By Lisa Jarvis / Bloomberg Opinion
New data show that more U.S. women are dying from alcohol than ever before. Public health authorities need to adopt more effective strategies to help women realize when their drinking is a problem. Considering the many marketing messages pushing a “rosé all day” lifestyle, that campaign will be an uphill battle.
But exposing the dangers of drinking will save lives. A recent analysis of data from the Centers for Disease Control and Prevention found that alcohol-related deaths among women increased by nearly 15 percent per year between 2018 and 2020. The pandemic potentially exacerbated the trend, with overall alcohol-related deaths in the U.S. rising precipitously in spring 2020 and continuing to rise through 2021, the most recent data available.
“If you go back to 1990, there were five times as many men who had alcohol use disorder than women; now it’s two times,” says George Koob, director of the National Institute on Alcohol Abuse and Alcoholism. Men’s drinking has declined, while women are drinking more. “The gender differences are converging.” The trend starts early: College-age women now surpass their male counterparts in binge drinking, Koob says.
Those habits used to get curtailed when women married and had children — people are known to drink less during the life transitions of marriage and parenthood — but with more women delaying or forgoing both, the heavy-drinking behavior persists longer. According to a recent study, delayed motherhood is one of the factors creating a larger group of women at risk of alcohol abuse disorder.
Women at the top of the socioeconomic spectrum appear to be driving the change. “Increases in alcohol consumption and binge drinking are concentrated among the highest levels of education, highest level of family income and occupations that are considered more prestigious,” says Columbia University epidemiologist Katherine Keyes, who authored the study.
And it’s possible that marriage and parenthood no longer act as sufficient buffers against excessive consumption. Much ink has been spilled over the #winemom phenomenon. Researchers suspected the years-long proliferation of memes about moms drinking to numb their stress might be helping to drive a fundamental shift in the acceptability of drinking.
Unpacking why women are drinking more should shape public health experts’ strategy for reversing the trend. Certainly, the pervasive signals that drinking is part of being a successful, carefree person — those omnipresent “Live Laugh Wine” signs — don’t help. Neither does the sudden influx of beverages like hard seltzers and canned cocktails that seem tailored to women.
The marketing push to sell women alcohol is eerily similar to the tobacco industry’s push of Virginia Slims — and the brand’s famous “You’ve come a long way, baby” slogan — which resulted in a marked rise in rates of smoking among women, says Dawn Sugarman, a research psychologist in the division of alcohol, drugs and addiction at McLean Hospital.

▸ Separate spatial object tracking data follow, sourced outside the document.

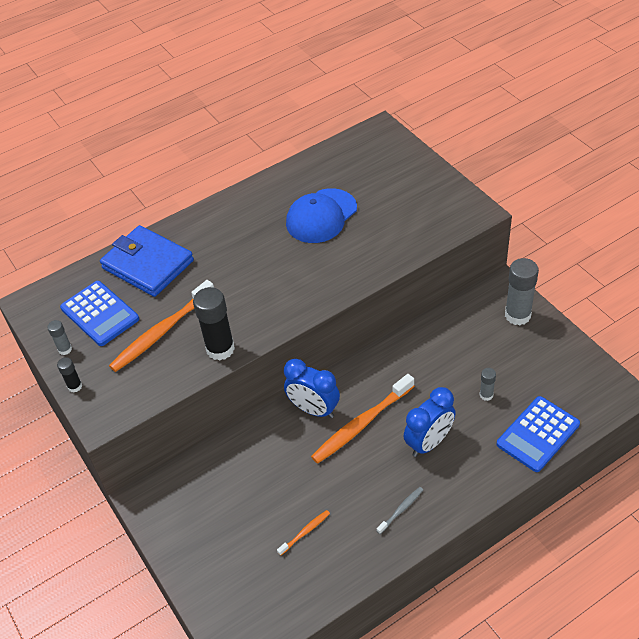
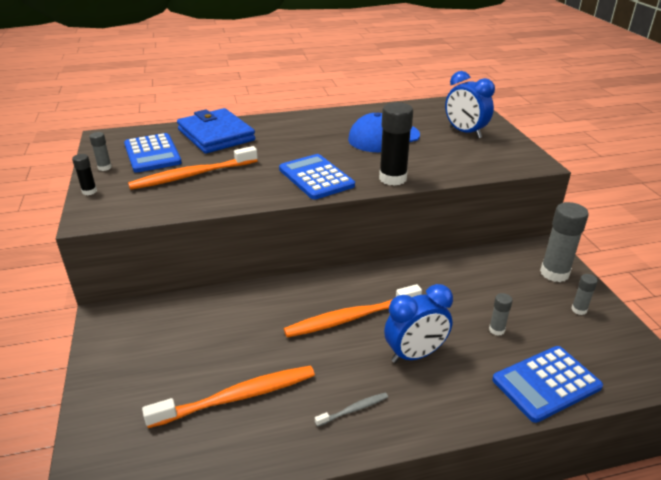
camera: 15 degrees right, 15 degrees down
(220, 349) = (234, 197): black glue stick -> black glue stick (393, 178)
(283, 297) = (316, 177): none -> blue calculator
(305, 532) = (237, 397): orange toothbrush -> orange toothbrush, size x2.16
(314, 409) = (310, 293): blue clock -> blue clock (465, 132)
(546, 350) = (579, 310): none -> grey glue stick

Given women’s higher rates of anxiety and depression, the natural question is whether they are drinking more to cope. While some data suggests that plays a role, data emerging from Keyes’s lab suggests that there’s more going on. In surveys where people are asked to give their reasons for drinking, the biggest change she’s seeing is more women saying they’re drinking to have fun.
That suggests public health authorities need to make women more aware of the health consequences of high-risk drinking patterns. Women’s bodies have less water (which can dilute the alcohol), more fat (which can retain it), and lower levels of a metabolic enzyme (which breaks it down before it gets into the bloodstream). “There’s a faster progression to alcohol use disorder than men, and women are more vulnerable to hangovers, liver inflammation, cardiovascular disease and even certain cancers,” Koob says.
That’s quite a list.
Yet few women seem to be aware that they could suffer greater health harms than men after consuming lower amounts of alcohol. Sugarman says many women tell her they had no idea. “These are women in treatment, and many have been in and out of treatment multiple times. And they’ve never heard about it,” she says.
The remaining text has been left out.